Georg Domian





Eine Zusammenstellung von

Übungen,
       Lektionen,
            Hilfengebung
                 und Unterrichtsbeispielen

Übung / Lektion:

Vorhandwendung

Allgemeines:

Die Vorhandwendung beginnt immer aus dem sicheren Halt. Die Hilfengebung ist ähnlich wie beim Schenkelweichen. Das Pferd ist nur gestellt und nicht gebogen, und zwar zur Seite des seitwärtstreibenden Schenkels.
Das Pferd bewegt sich mit seiner Hinterhand auf einem Halbkreis. Der innere Hinterfuß soll dabei deutlich vor bzw. über den äußeren Hinterfuß treten. Der Wendepunkt ist der auf der Stelle tretende innere Vorderfuß. Das äußere Vorderbein tritt in einem kleinen Halbkreis darum herum. Dabei darf das Pferd nicht vor- oder zurücktreten.
Die Vorhandwendung zählt zu den lösenden Übungen.
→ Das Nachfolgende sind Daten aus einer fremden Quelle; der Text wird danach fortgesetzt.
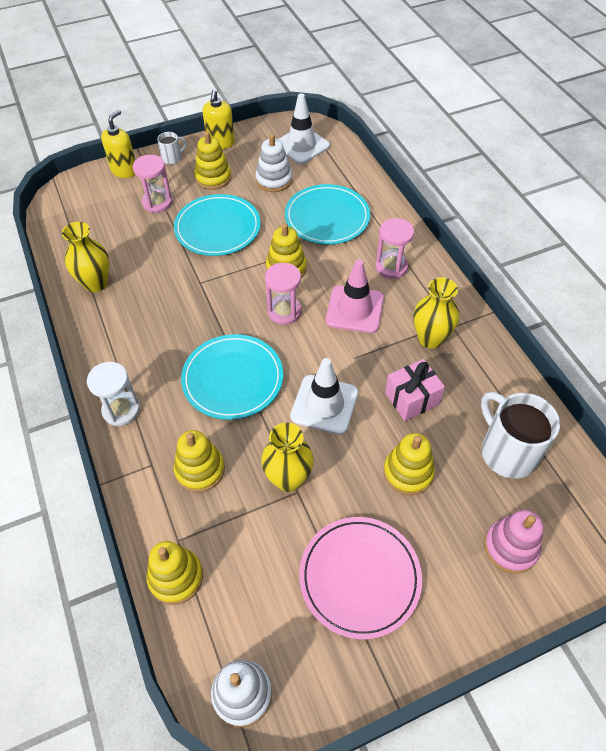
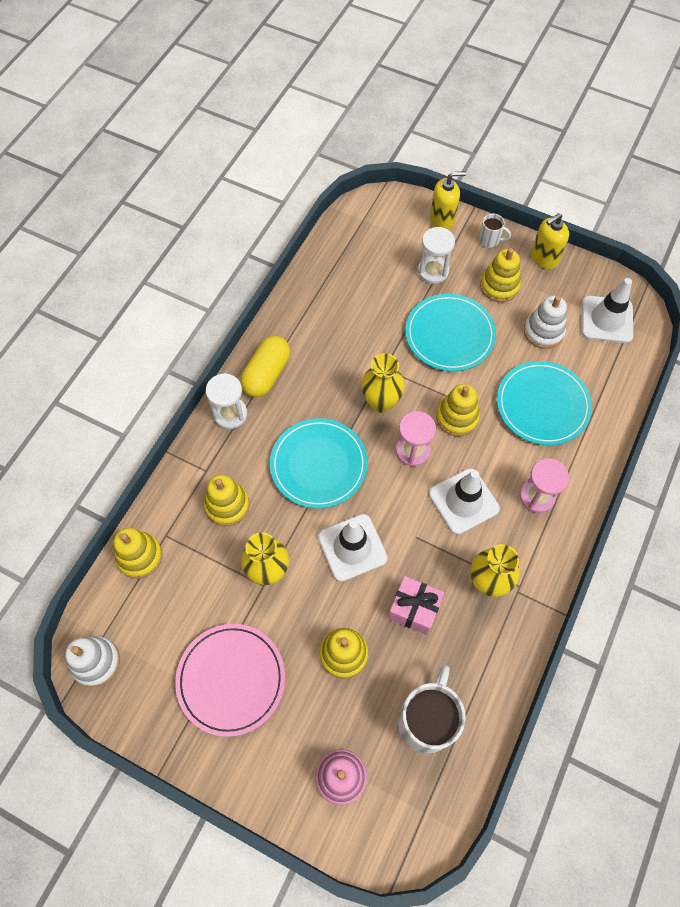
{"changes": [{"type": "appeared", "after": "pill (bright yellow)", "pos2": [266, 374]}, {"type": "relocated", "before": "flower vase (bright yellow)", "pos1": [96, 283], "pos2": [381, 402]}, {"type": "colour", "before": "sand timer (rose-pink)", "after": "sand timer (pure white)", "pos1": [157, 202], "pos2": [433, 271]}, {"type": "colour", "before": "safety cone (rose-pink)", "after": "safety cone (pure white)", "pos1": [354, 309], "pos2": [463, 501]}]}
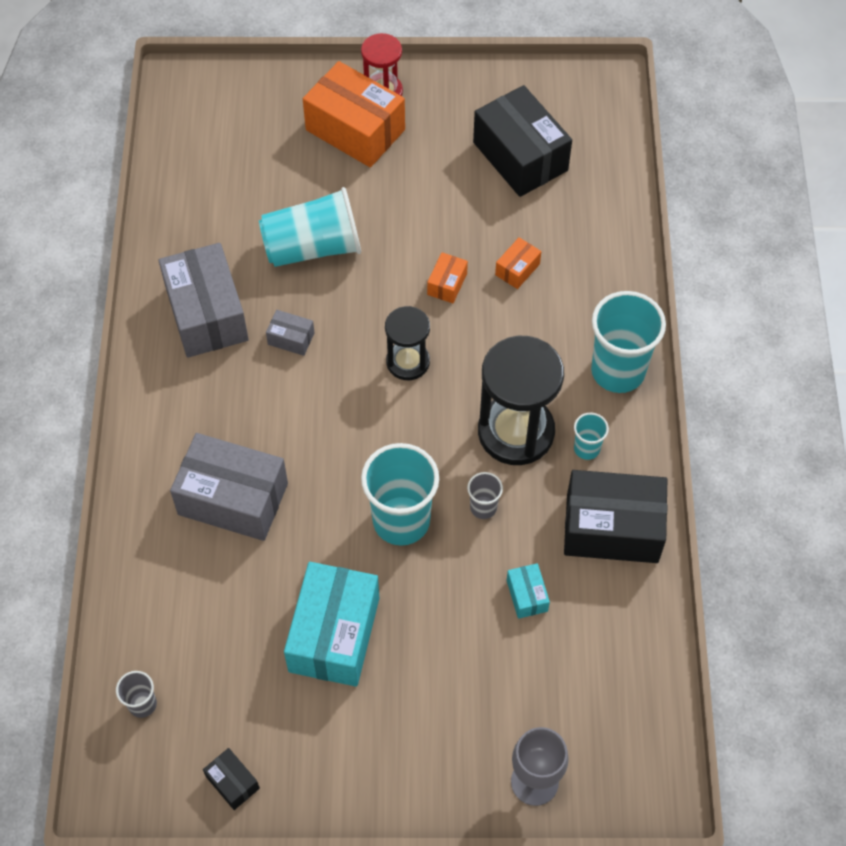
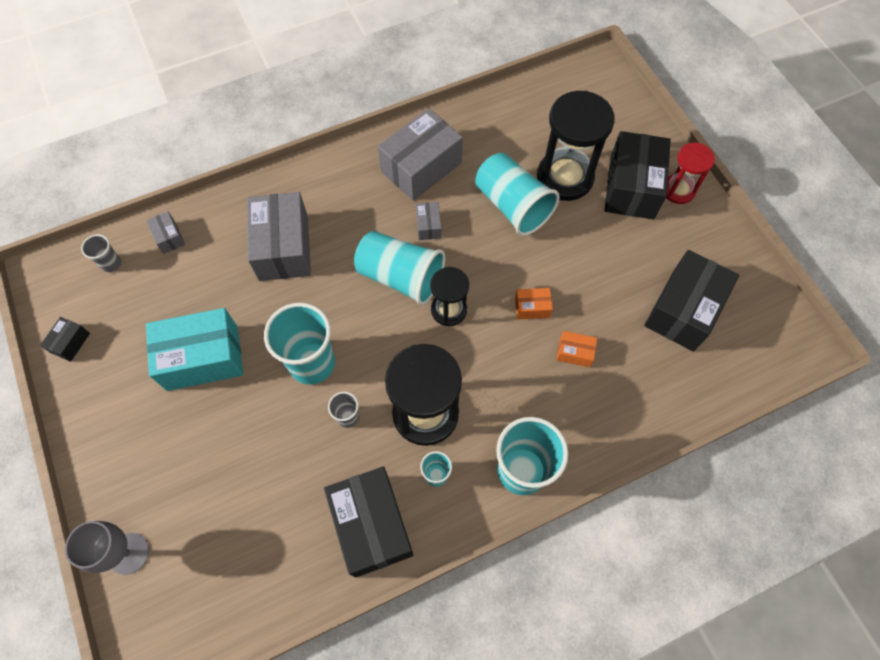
{"changes": [{"type": "missing", "before": "package (teal)", "pos1": [527, 595]}, {"type": "appeared", "after": "package (grey)", "pos2": [169, 237]}, {"type": "appeared", "after": "tumbler (teal)", "pos2": [400, 277]}, {"type": "appeared", "after": "sand timer (jet-black)", "pos2": [565, 177]}, {"type": "colour", "before": "package (orange)", "after": "package (jet-black)", "pos1": [355, 130], "pos2": [631, 187]}]}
Sie hat zwar keinen gymnastischen Wert, ist aber trotzdem anspruchsvoll, weil es auf das Zusammenspiel aller Hilfen ankommt. Da die Bewegungsabläufe langsam sind, und sich in Abschnitte einteilen lassen, ist die Vorhandwendung auch für den Reiter eine gute Übung zur Koordination seiner Hilfengebung.
Missverständnisse kann es bei der Richtungsangabe geben. Wenn das Pferd beispielsweise dem rechten Schenkel weichen soll, tritt es mit der Hinterhand nach links (siehe Sizze). Da es sich jedoch auf einem Kreis bewegt, dreht es sich in Uhrzeigerrichtung und die ist mit rechts definiert. (Vergleichbar mit dem Reiten auf der linken und der rechten Hand.) Man könnte in diesem Fall also von einer Vorhandwendung nach links oder auch rechts herum sprechen. Um keine Verwechslungen mit dem Schenkelweichen und den Seitengängen aufkommen zu lassen, lautet das Kommando üblicherweise: Vorhandwendung nach links bzw. nach rechts.


Hilfengebung:

    Zügel:
    Bei der Vorhandwendung ist das Pferd nur gestellt.
    Die Stellung wird erreicht, indem der innere Zügel leicht angenommen wird. Er wird so leicht wie möglich geführt und korrigiert gegebenenfalls kurzzeitig die Stellung. Der äußere Zügel gibt geringfügig nach, um die Stellung zuzulassen und verwahrt dann. Er bewacht gleichzeitig ein eventuelles Vorwärtstreten.

    Schenkel:
    Der innere Schenkel liegt in vorwärts - seitwärtstreibender Position etwas hinter dem Gurt und treibt im Schritttakt.
    Der äußere Schenkel liegt verwahrend eine Handbreit hinter dem Gurt und fängt jeden Schritt auf, um ein Herumeilen der Hinterhand zu verhindern.

    Gewicht:
    Das Gewicht wird geringfügig nach innen verlagert. Die Gewichtshilfe ergibt sich automatisch, wenn der Reiter den äußeren Schenkel aus der Hüfte zurücknimmt. Er darf auf keinen Fall in der Hüfte seitlich einknicken.
    Ein Zurücktreten des Pferdes muss der Reiter erahnen und mit kurzeitigem "Kreuzanspannen" entgegenwirken.